The fate of data seized during antitrust investigations: a telling episode in France

Given the proliferation of data in recent times, ensuring sufficient safeguards are in place during competition authority raids to protect personal and privileged documents is an increasingly challenging objective. In its recent judgment on this area [1], the Paris Court of Appeal strictly applied the letter of such safeguards, which will significantly impact the way the French Competition Authority conducts such investigations in future.

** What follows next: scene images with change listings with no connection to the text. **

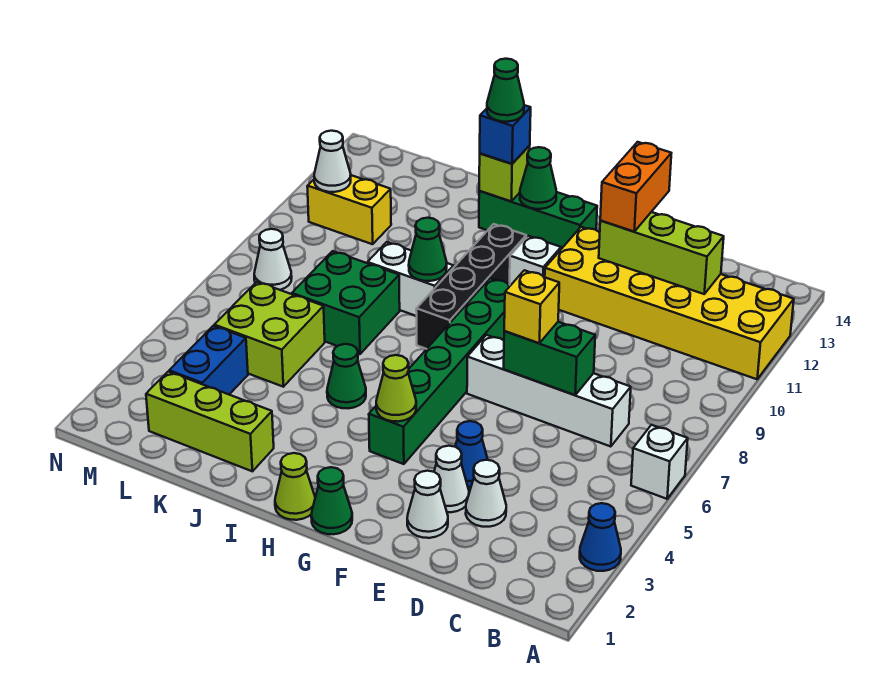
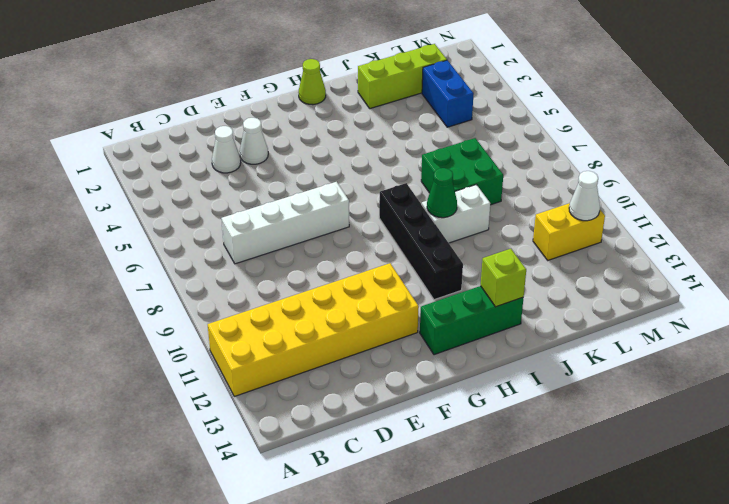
none -> blue cone A3 level 1
none -> white brick A6 level 1
none -> white cone E2 level 1
none -> blue cone E4 level 1

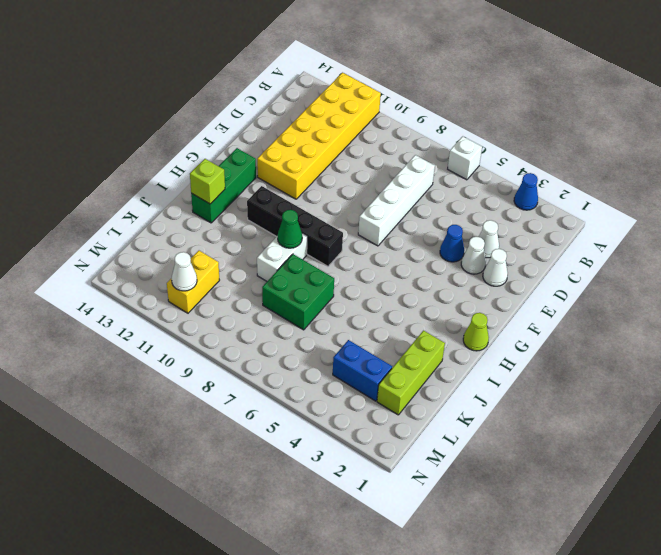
none -> green cone G1 level 1
none -> green brick G4:G9 level 1
none -> white brick G11 level 1
none -> green cone I5 level 1

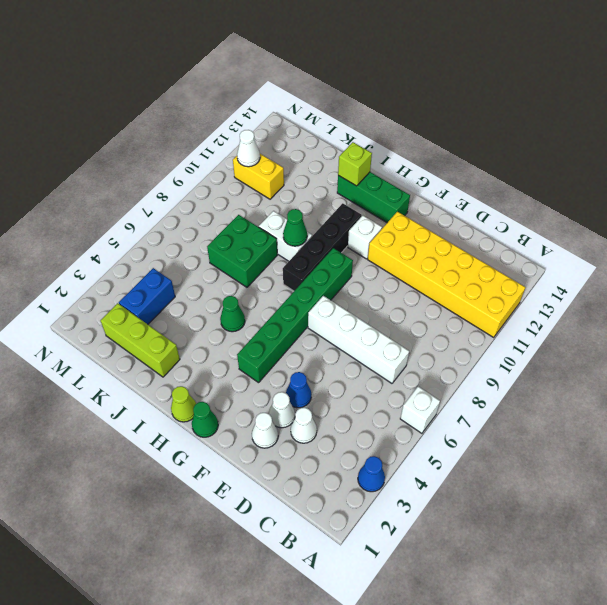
none -> lime brick K5:L6 level 1
none -> white cone M8 level 1
none -> lime brick C12:E12 level 2
none -> green brick D7:E7 level 2

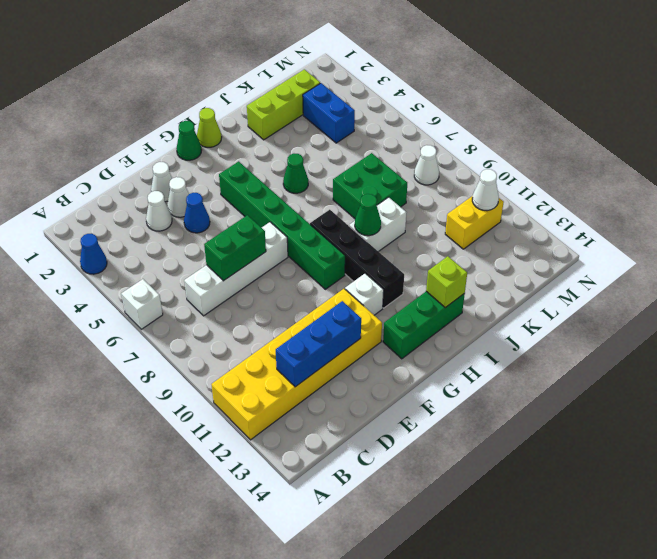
blue brick C12:E12 level 2 -> lime brick C12:E12 level 2
none -> lime brick K5:L6 level 1
none -> lime cone G4 level 2
none -> green cone H13 level 2
none -> yellow brick E7 level 3

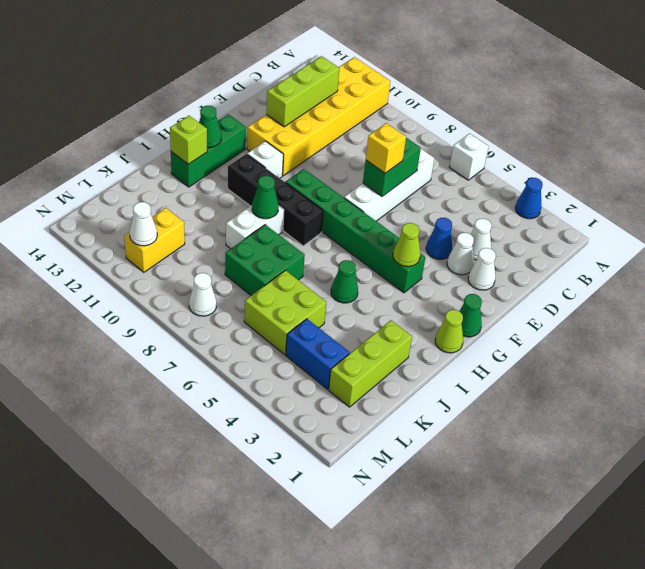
none -> orange brick E12:E13 level 3
none -> blue brick I13 level 3
none -> green cone I13 level 4

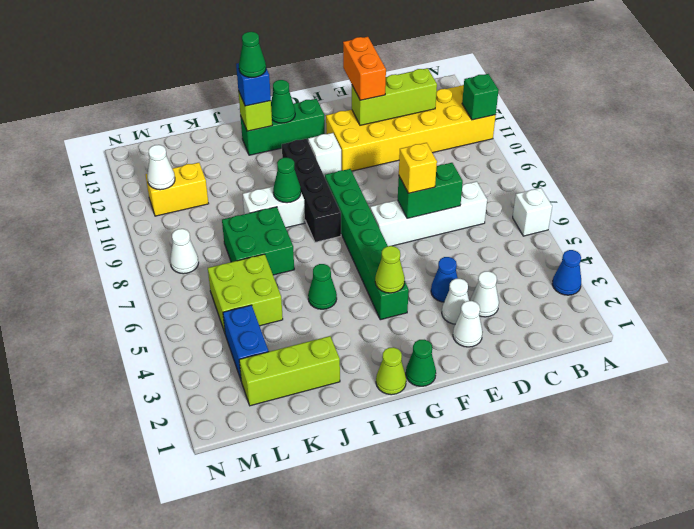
green brick A11 level 2 -> none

Data submitted voluntarily

In the context of raids conducted by the French Competition Authority on the Logista Group for suspected abuse of dominance, the Court strictly enforced the provisions of Article L.450-4 of the French Commercial Code ("FCC"). This governs how documents can be seized in such contexts. In particular, this provision limits the mandate for such seizures to the strict scope set out in the order from the judge of the competent Court authorising the raid. It also emphasises the importance of the presence of a judicial police officer during such raids to ensure the rights of defendants are respected. Such officers are part of the French police force rather than the court but operate under the supervision of prosecutors.

In the case involving Logista, various documents and email data were obtained during the raid but for technical reasons not all potentially relevant mailboxes could be extracted at that time. Logista therefore committed to provide the remainder in due course. It then proceeded to do this but later challenged the Authority’s reliance on these documents, pointing out that its right to defence had not been respected. They also alleged that they contained privileged material which was not adequately protected. In assessing these issues, the Paris Court of Appeal reiterated in its judgment the scope of Article L.450-4 of the FCC: only documents obtained during seizure operations are admissible. In other words, documents handed over after such operations are not covered by the judge's order and their submission is, therefore, illegal. This illegality led to the documents concerned being returned to Logistica and the Authority was not permitted to rely on them.

The Court also clarified the scope of application of Article L. 450-3 of the FCC for so-called "light" investigations (that do not require a judge's order): while this article provides for the voluntary submission of documents, this provision exclusively applies to inquiries within this category. Therefore, relying on this basis for any proceedings founded on a suspicion of abuse of a dominant position would be ineffective.

Security of sensitive seized data

Before the submission of the contentious mailboxes was invalidated, the Logista Group had argued that the documents submitted on a "voluntary" basis were excluded from the provisional sealing procedure, which ensures the integrity and protection of items seized in dawn raids, as in practice they had no choice but to provide them. In other words, the personal, sensitive and privileged data contained in these documents did not receive the same level of protection as it would have done had it been within seized documents.

This point of contention echoes the earlier judgment [2] of the Court of the European Union ("CJEU") in the European Commission (“EC”)’s case against Meta (formerly Facebook) which also dealt with the security of seized data. Whilst the Paris Court did not expressly reference this judgment, in the Meta ruling, the CJEU similarly assessed the legality and effectiveness of the EC’s practice of protecting and storing sensitive data seized during investigations, in that case by creating a virtual data room.

For the CJEU, this virtual data room practice is valid. The data containing sensitive elements within the meaning of the GDPR [3] is placed in the data room. These documents can only be consulted: (i) by as few members of the investigation team as possible; and (ii) in the virtual or physical presence of an equivalent number of the investigated company’s lawyers. It is within this framework that the relevance of the documents is assessed, and only those deemed relevant will be transmitted to the investigation.


In reaching its conclusion on the Logista case, the Paris Court of Appeal appears to have been swayed by the fact that Logistica signed a document during the French Compeition Authority’s raid, committing to provide the remaining mailboxes. On that basis, the Court decided that the subsequent provision of those mailboxes could not truly be considered voluntary, since the commitment to provide them was made in the context of a coercive process.

Competition authorities rarely gather all the documents and information they need in a single raid. In practice however, even if it did commit to providing the further mailboxes under a certain level of duress, Logistica could have subsequently sought to engage in further discussion with the Authority on this issue before handing over the material. It seems inappropriate for investigated companies to have the option to choose to disclose documents at one moment and then withdraw that consent later, thereby potentially undermining the whole or at least part of the investigation they are facing.

On the other hand, it is clearly important for competition authorities to wield the extensive powers at their disposal with care. In this case, had the Authority sent a separate request for the remaining mailboxes shortly after the raid, rather than during the raid itself, any complaint of coercion would have been significantly weaker and the outcome of the case could have been very different. If this issue arises again, it will also be interesting to see if greater reliance is placed on the practice of competition authorities and jurisprudence outside France, such as the use of data rooms highlighted in the Meta case. This would be welcome, to avoid future investigations being derailed or damaged based on such technicalities.


1 Paris Court of Appeal, pôle 5 ch. 15, 5 avr. 2023, n° 22/11616.
2 Case Meta – T-451/20 – Meta Platforms Ireland/Commission.